兵庫県の尼崎公害訴訟の和解条項に基づき、大型車の交通規制が検討されていた国道43号線で、独自の通行ルールが設けられることになりました。
和解から11年、環境改善の切り札となるのでしょうか?
尼崎市を走る国道43号線。
現在は車線を問わず、多くのトラックが走っていますが、近い将来この光景が変わることになります。
国道43号線は、車の排ガスによる大気汚染が公害訴訟に発展した場所です。
今から23年前、ぜんそくなどを患った周辺住民たちが国などを相手に裁判を起こしました。
10年を超える戦いの末、住民たちは2000年、「国側が大型車の交通規制などを行う」という和解を勝ち取ったのです。
しかし、2年前には、43号線周辺から阪神高速湾岸線に大型車を誘導する対策がとられたものの、沿線の排ガス濃度は依然として基準値を上回ったたまま。
住民たちが抜本的な環境改善を求める中、国土交通省は22日、独自の通行ルールを設ける方針を明らかにしました。
新たな通行ルールでは、43号線の尼崎市と芦屋市の間で歩道寄りの車線を「環境レーン(仮称)」に設定し、普通車や二輪車専用にします。

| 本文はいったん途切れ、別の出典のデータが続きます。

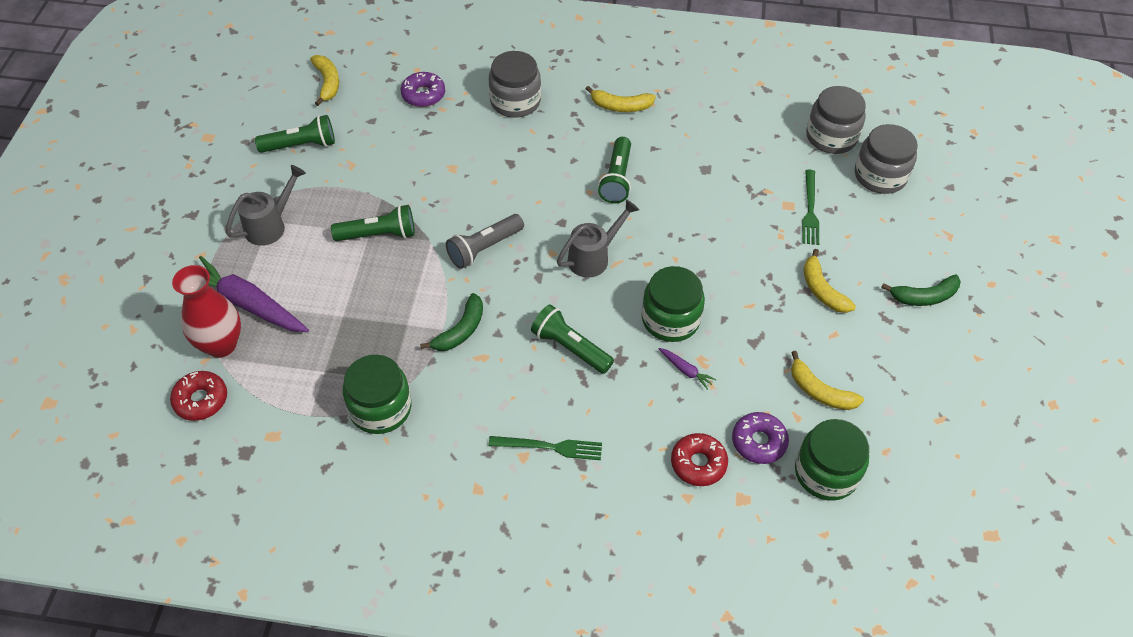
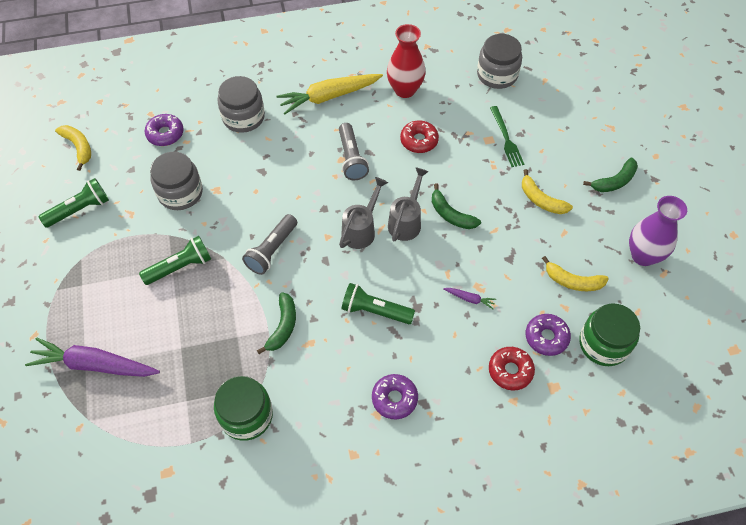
camera: 20 degrees left, 5 degrees up
(201, 400) = (91, 463): red donut -> red donut (419, 140)
(221, 345) = (87, 408): red vase -> red vase (405, 90)
(270, 225) = (84, 289): grey watering can -> grey watering can (406, 221)
(550, 447) = (394, 399): green fork -> purple donut
(616, 179) = (351, 158): green flashlight -> grey flashlight
(620, 106) = (329, 97): yellow banana -> yellow carrot
(670, 319) = (441, 261): green jar -> none
(705, 273) = (451, 214): none -> green banana
(880, 176) = (544, 95): grey jar -> grey jar (180, 193)
(922, 391) = (643, 255): none -> purple vase

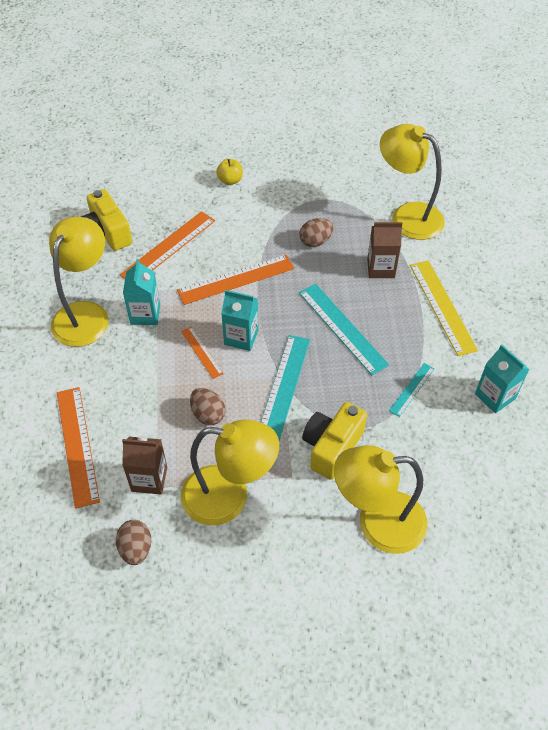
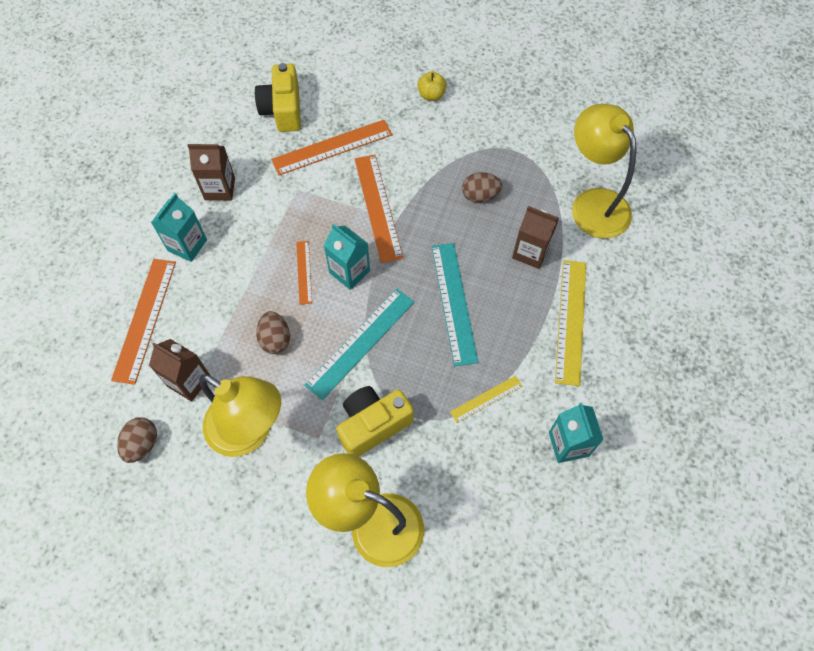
camera: 25 degrees right, 10 degrees up
(86, 314) = (220, 189): yellow lamp -> brown carton
(145, 314) = (273, 210): turquoise carton -> turquoise carton (187, 245)
(236, 279) = (378, 207): orange ruler -> orange ruler turned 75 degrees clockwise
(412, 389) = (486, 399): turquoise ruler -> yellow ruler

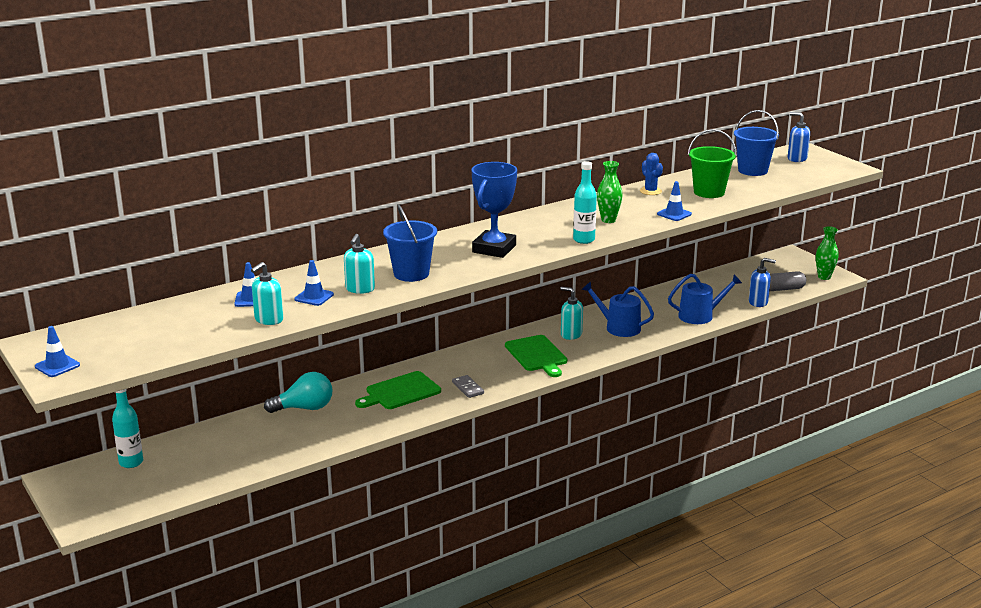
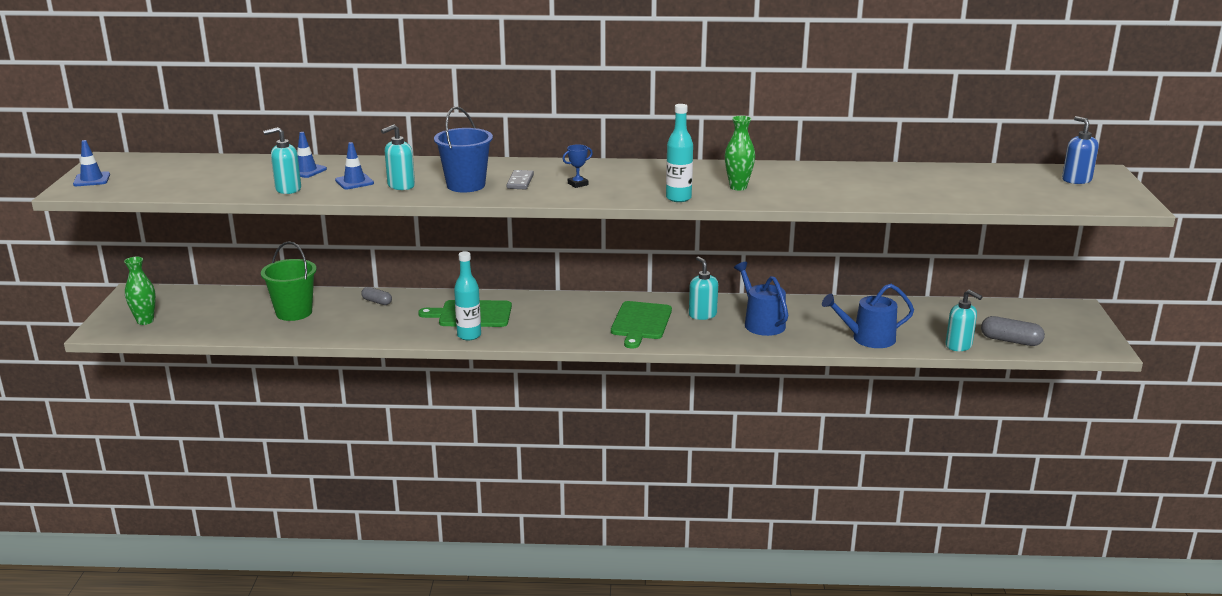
camera: 35 degrees right, 0 degrees up
(131, 462) = (196, 299): turquoise bottle -> turquoise bottle (469, 335)
(304, 408) = (377, 302): turquoise light bulb -> grey capsule
(468, 388) = (533, 330): grey domino -> grey domino (520, 182)
(494, 249) = (578, 184): blue trophy -> blue trophy, size x0.40
(650, 191) = (835, 172): blue cactus -> none
(674, 214) = (820, 198): blue traffic cone -> none
(700, 316) = (868, 338): blue watering can -> blue watering can turned 150 degrees clockwise
(709, 192) = (900, 188): green bucket -> green bucket (294, 312)
(752, 170) = (995, 179): blue bucket -> none
(758, 302) = (959, 346): blue soap dispenser -> turquoise soap dispenser
(824, 277) = (1085, 343): green vase -> green vase (145, 321)

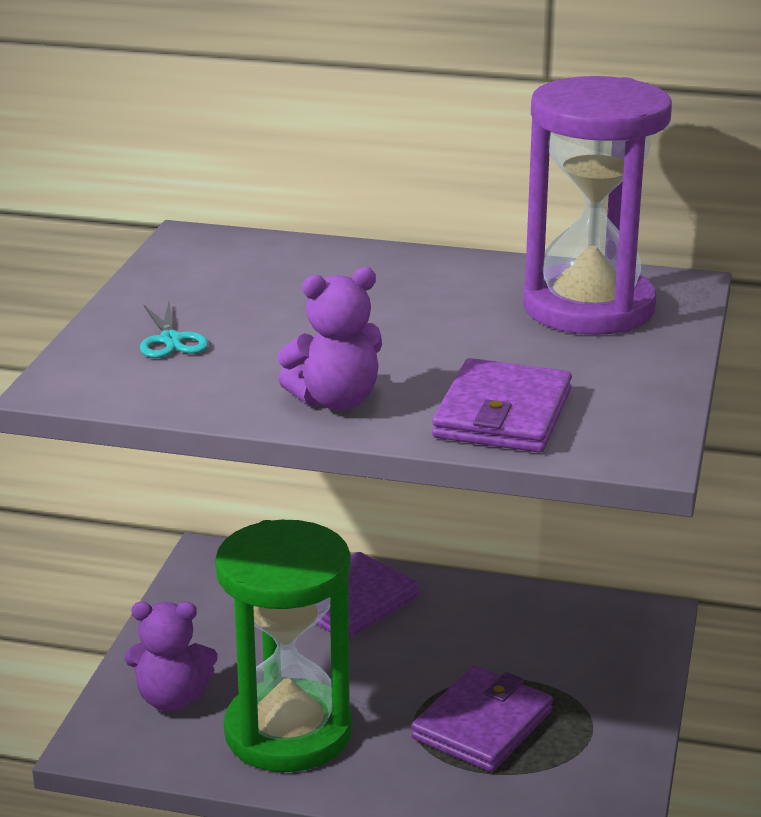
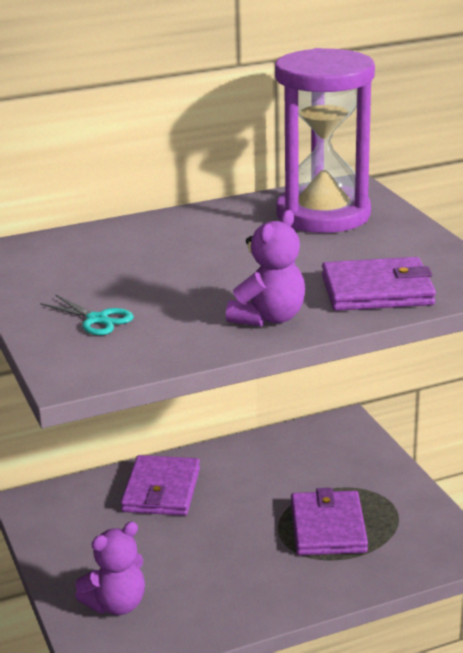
camera: 35 degrees left, 0 degrees up
(288, 732) = (218, 588): green hourglass -> none
(502, 414) = (377, 290): purple wallet -> purple wallet turned 75 degrees counterclockwise

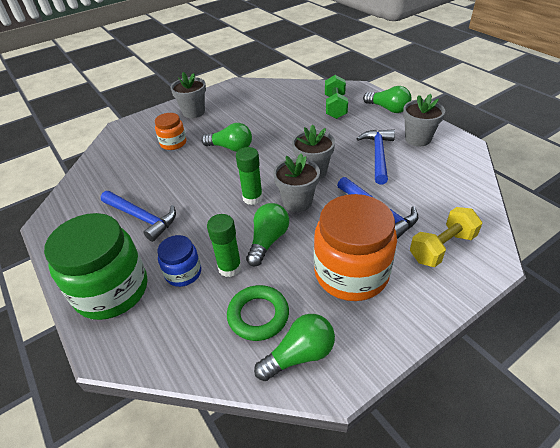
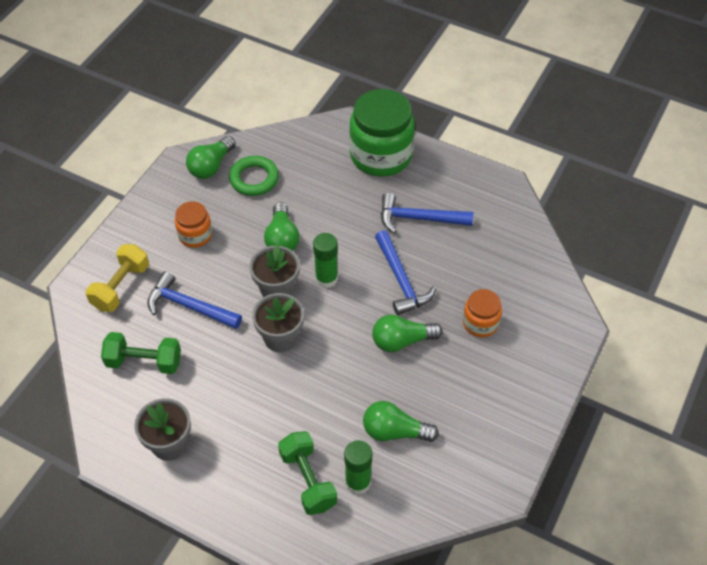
camera: 150 degrees right, 10 degrees up
(183, 273) = (335, 186): blue jar -> none
(193, 112) = (508, 392): grey flower pot -> none
(230, 267) = (300, 204): green glue stick -> green glue stick (358, 482)
(351, 273) = (195, 235): orange jar -> orange jar, size x0.51
(378, 155) = (213, 393): blue hammer -> blue hammer (401, 280)
(388, 109) = (226, 504): green light bulb -> green light bulb (394, 431)
(428, 185) = (144, 362): none -> green dumbbell

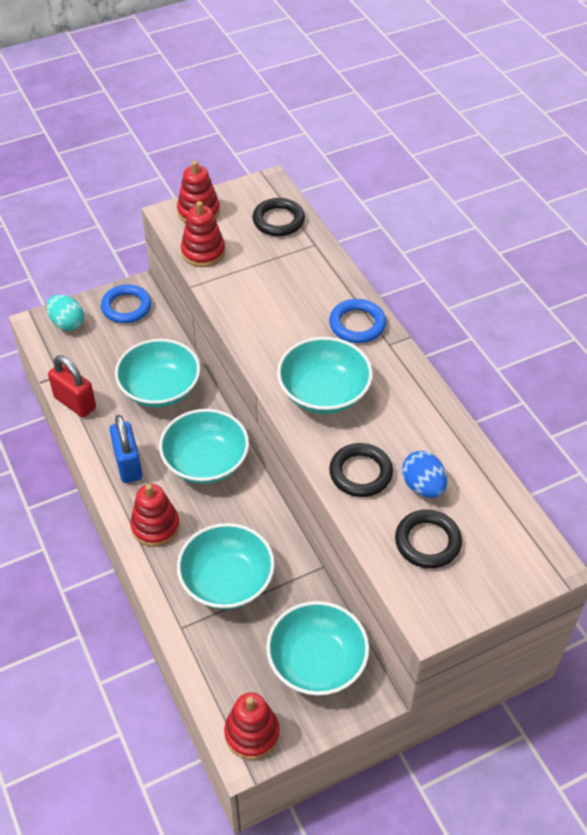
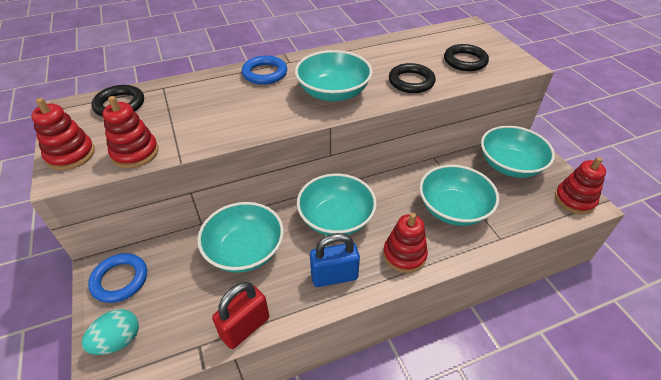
camera: 85 degrees left, 5 degrees down
(423, 486) = (420, 59): blue egg -> none

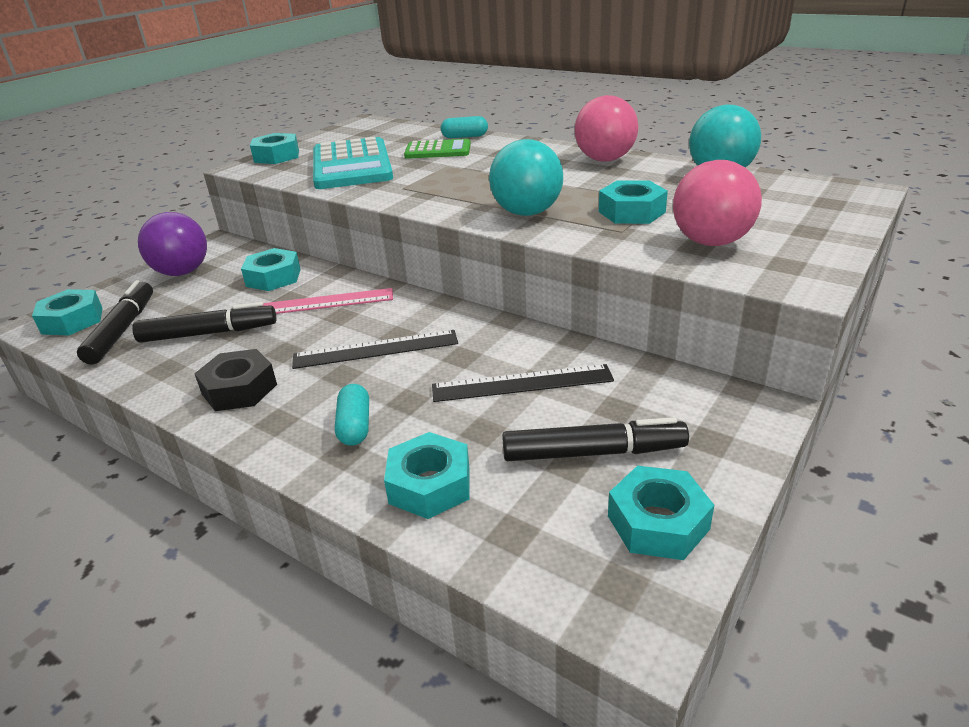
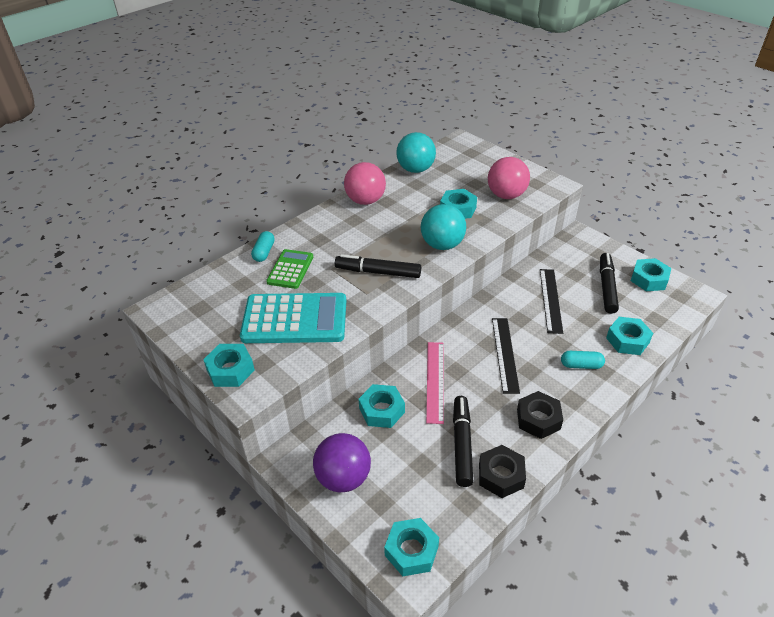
camera: 80 degrees left, 10 degrees up
(123, 330) = (440, 505): black marker -> black marker (378, 272)
(149, 366) = (501, 475): none -> black nut

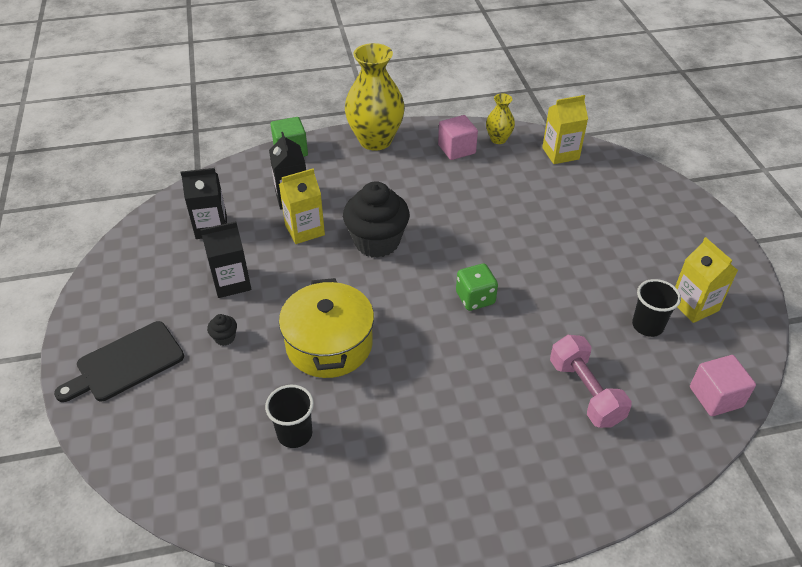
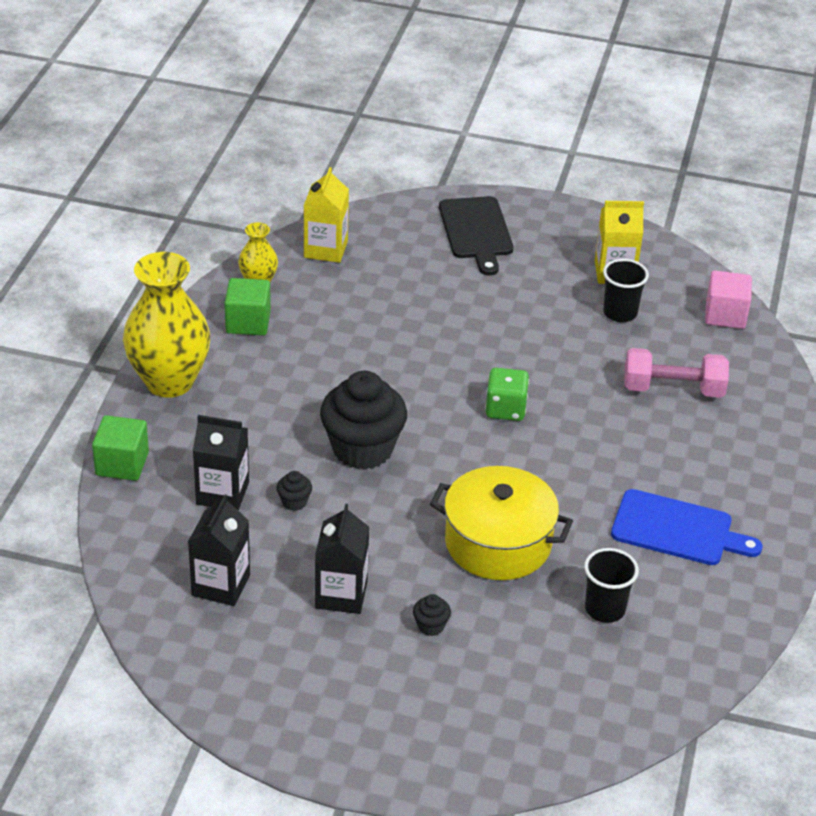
camera: 65 degrees left, 5 degrees down
(126, 363) = (414, 725): black cutting board -> black cutting board (476, 231)
(304, 230) = (294, 502): yellow carton -> black cupcake
(415, 453) = (677, 529): none -> blue cutting board
(456, 149) = (248, 322): pink cube -> green cube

大型車には中央よりの車線を走行するよう求めることで、周辺住民の排ガス被害を軽減するということです。
このルールに罰則規定はありません。
【大型車の運転手】
「(周辺住民にとって)騒音と排ガスは厳しい。中央寄りでいい」
「困る。今でも渋滞してるのにこれ以上渋滞したら困る」
【尼崎公害訴訟原告団長・松光子さん】
「ひとつの節目。これから実行してもらってどうなるか。やってみないと分からない」
国土交通省は、今年度内にも新しいルールの運用を開始したいとしています。